Arquivo de 9 de março de 2016

A armadilha da escrita “internetiana”

quarta-feira, 9 de março de 2016

A ultratecnologia que nos enche de aparelhos e o uso que fazemos deles escondem uma armadilha perigosa, principalmente para quem vai prestar concursos públicos e vestibulares: a ilusão de que, ao nos comunicarmos pelos diversos compartimentos da internet e das redes sociais, nosso discurso assume o brilho da modernidade. Deste modo, o que aprendemos na escola em termos de escrever valeria muito menos do que aprendemos por imitação em nossa comunicação nas redes e nos diversos programas colocados à disposição de nossos pecês, laptops, tablets e celulares. Valeria mesmo? Seria um avanço?

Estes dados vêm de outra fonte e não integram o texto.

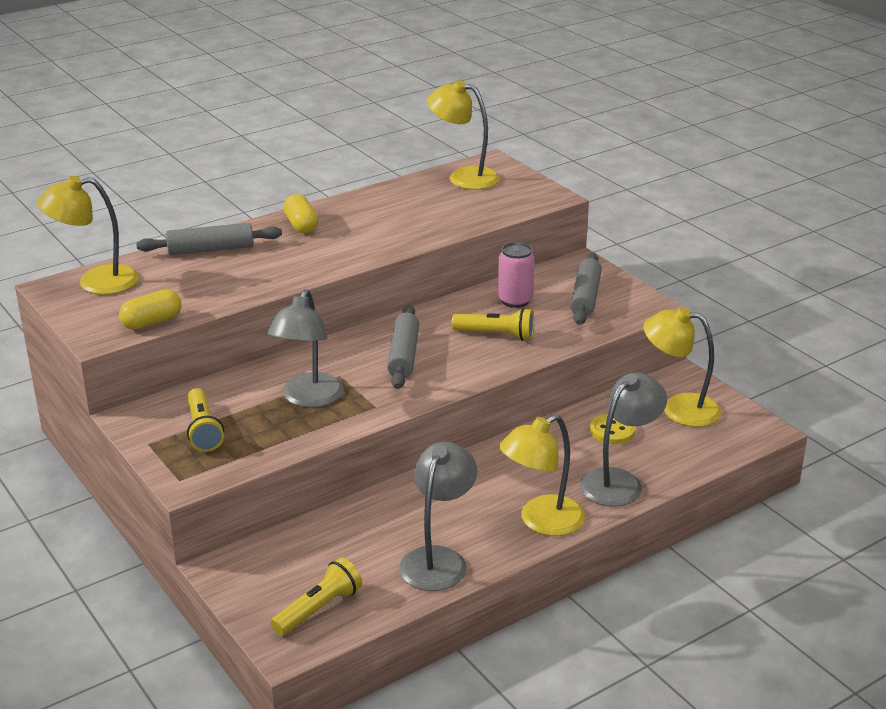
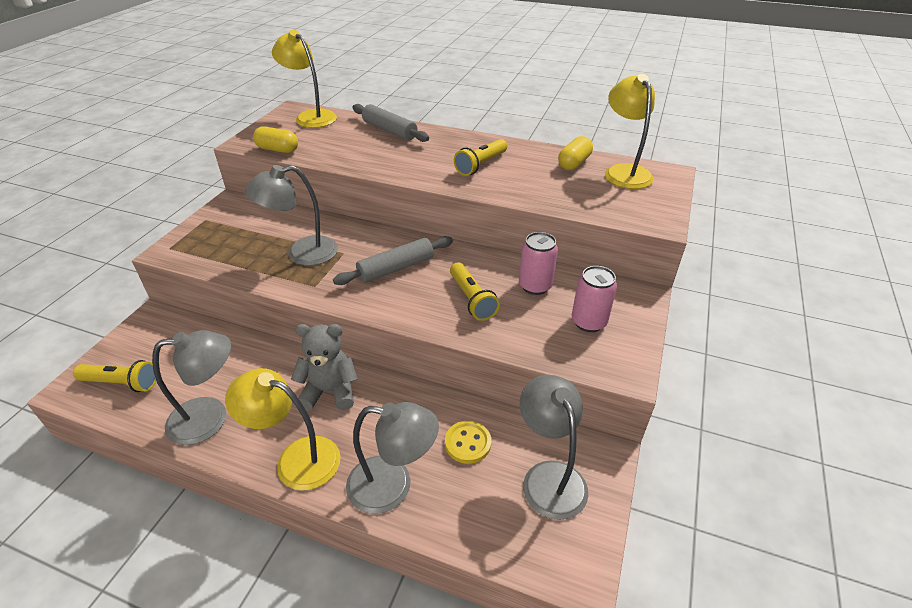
camera: 55 degrees right, 10 degrees up
(203, 430) = (232, 231): yellow flashlight -> yellow flashlight (481, 165)
(301, 225) = (459, 144): yellow capsule -> yellow capsule (574, 163)
(478, 480) = (330, 391): none -> grey teddy bear
(585, 297) = (588, 322): grey rolling pin -> pink can
(679, 408) = (549, 477): yellow lamp -> grey lamp

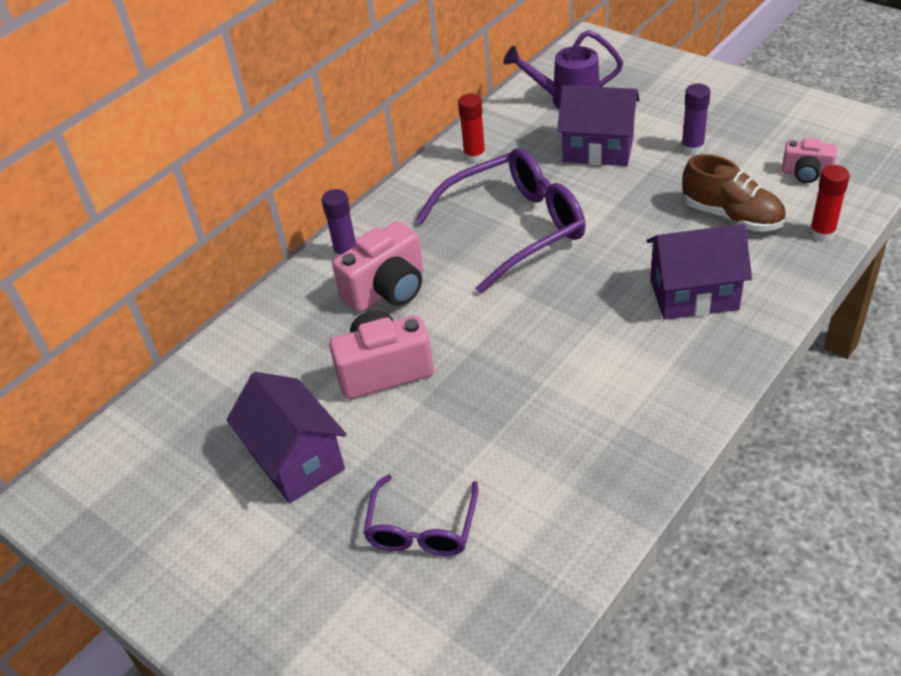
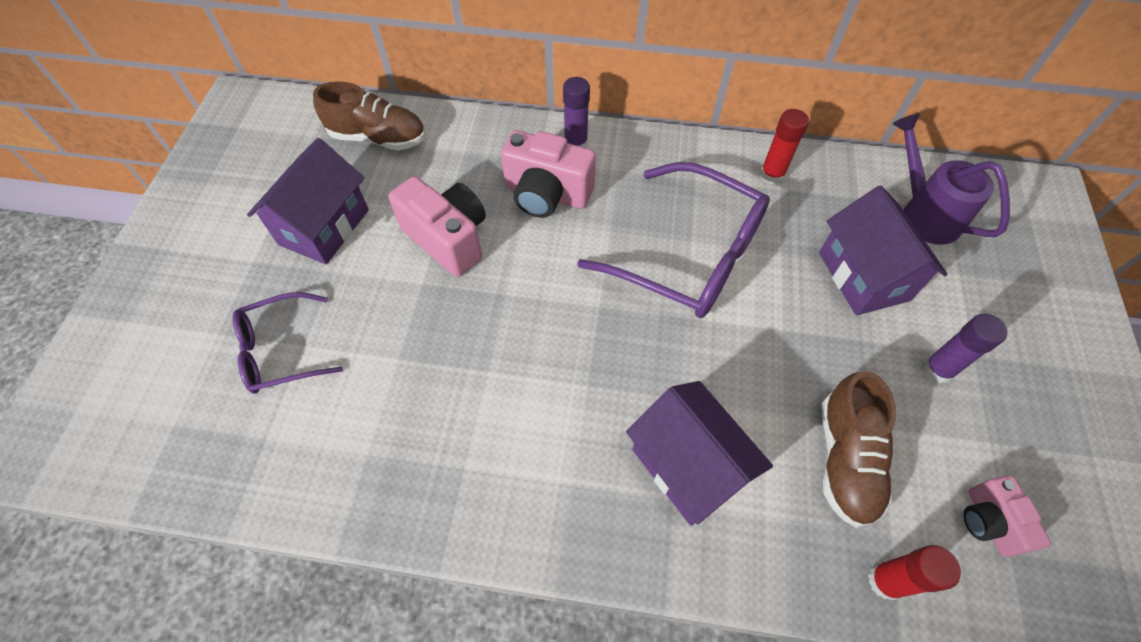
camera: 55 degrees right, 15 degrees up
(215, 389) = (378, 138): none -> brown shoe

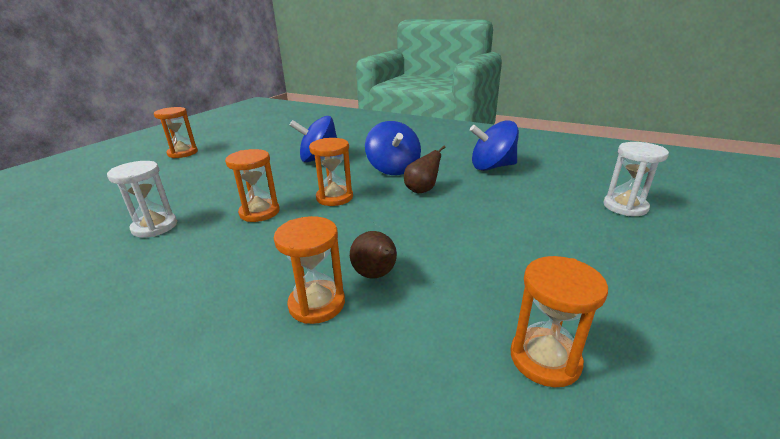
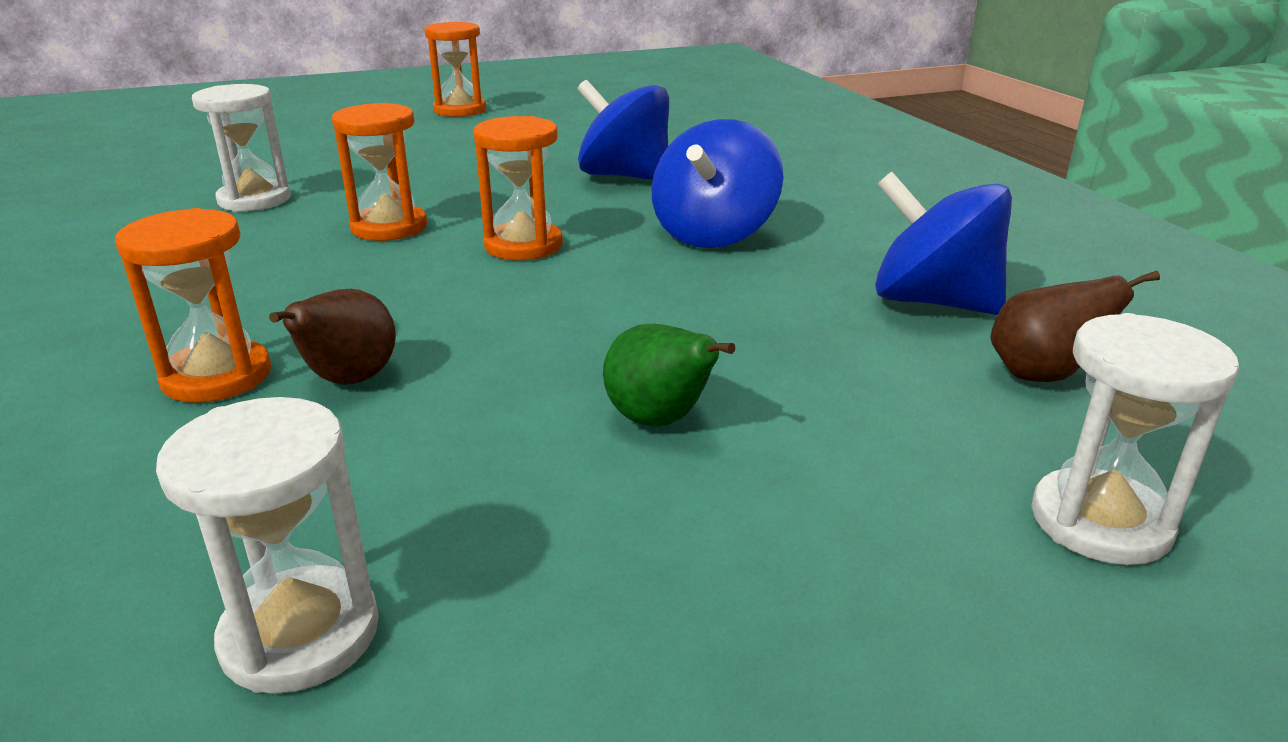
camera: 40 degrees right, 0 degrees up
(422, 190) = (687, 289): brown pear -> brown pear (1042, 375)
(498, 233) = (660, 421): none -> green pear
(544, 359) = (300, 634): orange hourglass -> white hourglass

Claro que não. Nada mais útil para nosso desenvolvimento mental que o ler e o escrever textos. Foi pela leitura e escrita fora da web que nos formamos como pessoas capazes de pensar com clareza, de raciocinar e argumentar. Na escola, ainda hoje nos cobram, acertadamente, o desenvolvimento de habilidades de interpretação de textos e, mais acertadamente ainda, a capacidade de argumentar e a produção de textos de diferentes gêneros. A leitura e a escrita são e serão ainda por muito tempo insubstituíveis a qualquer profissional formado por universidade. Insubstituíveis para ingressar, insubstituíveis para formar-se, insubstituíveis para exercer a profissão. A utilização dos sites de comunicação da internet coloca-se, neste sentido, num segundo plano, e tem por função dominar um discurso específico característico daquele meio.

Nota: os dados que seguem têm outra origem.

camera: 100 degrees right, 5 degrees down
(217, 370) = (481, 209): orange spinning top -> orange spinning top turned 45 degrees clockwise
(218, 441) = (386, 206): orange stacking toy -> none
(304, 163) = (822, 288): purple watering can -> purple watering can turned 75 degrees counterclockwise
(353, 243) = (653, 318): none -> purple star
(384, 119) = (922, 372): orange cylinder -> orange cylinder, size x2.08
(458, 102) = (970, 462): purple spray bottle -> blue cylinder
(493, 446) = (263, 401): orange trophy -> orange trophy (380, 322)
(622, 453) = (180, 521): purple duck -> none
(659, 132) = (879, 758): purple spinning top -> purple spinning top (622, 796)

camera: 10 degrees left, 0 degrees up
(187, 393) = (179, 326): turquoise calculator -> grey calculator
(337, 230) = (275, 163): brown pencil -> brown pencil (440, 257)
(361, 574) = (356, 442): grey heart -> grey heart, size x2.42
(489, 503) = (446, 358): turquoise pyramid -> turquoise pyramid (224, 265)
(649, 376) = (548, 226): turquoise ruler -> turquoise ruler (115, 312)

É, diria alguém, mas nós podemos usar os aparelhos modernos para produzir e ler textos, não podemos? Claríssimo que podemos; e utilizamos mesmo. Podemos, por exemplo, ler livros nos ebooks. Estes aparelhos  estão cada vez mais aperfeiçoados para proporcionar uma leitura agradável e produtiva. Os ebooks, queiramos ou não, substituirão em breve futuro os livros em papel. Lendo qualquer texto em um ebook não estamos alterando a natureza do texto, mas apenas utilizando um recurso tecnológico que substitui a folha de papel e a tinta por um aparelho eletrônico que tem a mesmíssima função de propiciar a leitura de textos, até com certas vantagens. Resumindo: ler um texto em um ebook é trocar o livro em papel pelo livro digital, sem qualquer alteração do texto e de seu conteúdo.

Este é o ponto. Comunicar-se pelos diversos programas fornecidos pela internet, bem como pelas redes sociais não cria um meio moderno de escrever, mas tão somente constitui uma forma particular de comunicar-se  por meio desses programas e dessas redes. Se uma pessoa achar que o tipo de discurso utilizado no bate-papo internetiano pode ser também empregado, por exemplo, numa redação ou em respostas a questões discursivas de concursos, está completamente equivocado. O resultado não será nada bom.

Compreendeu bem  a questão colocada pelo Blogueiro? Ler e escrever cada vez melhor textos implica desenvolver cada vez mais seu intelecto, sua capacidade de interpretar, sua habilidade de argumentar e defender um ponto de vista em alto nível, seja oralmente ou por escrito. Foi assim que você desenvolveu tais habilidades ao longo da escola e chegou aos dias de hoje em condições de ler e produzir textos com razoável competência. Por isso mesmo, você não é um daqueles profissionais que conhecem muito bem seu ofício, comunicam-se muito bem pelas redes sociais, mas se declaram incapazes de desenvolver qualquer tema por meio de uma redação perfeitamente estruturada e obediente à norma-padrão.

Continue não se iludindo, portanto, com o internetês. Empregado em seu meio particular, tem lá sua utilidade. Mal compreendido e transportado para a procução de textos, é uma ilusão perigosa. A questão aqui abordada poderia ser resumida por meio de um antigo provérbio: Em Roma, faça como os romanos. Vale dizer: cada forma de comunicação tem seu meio próprio e seus objetivos específicos. Respeite-os e evitará a armadilha ou as armadilhas do internetês. Valeu?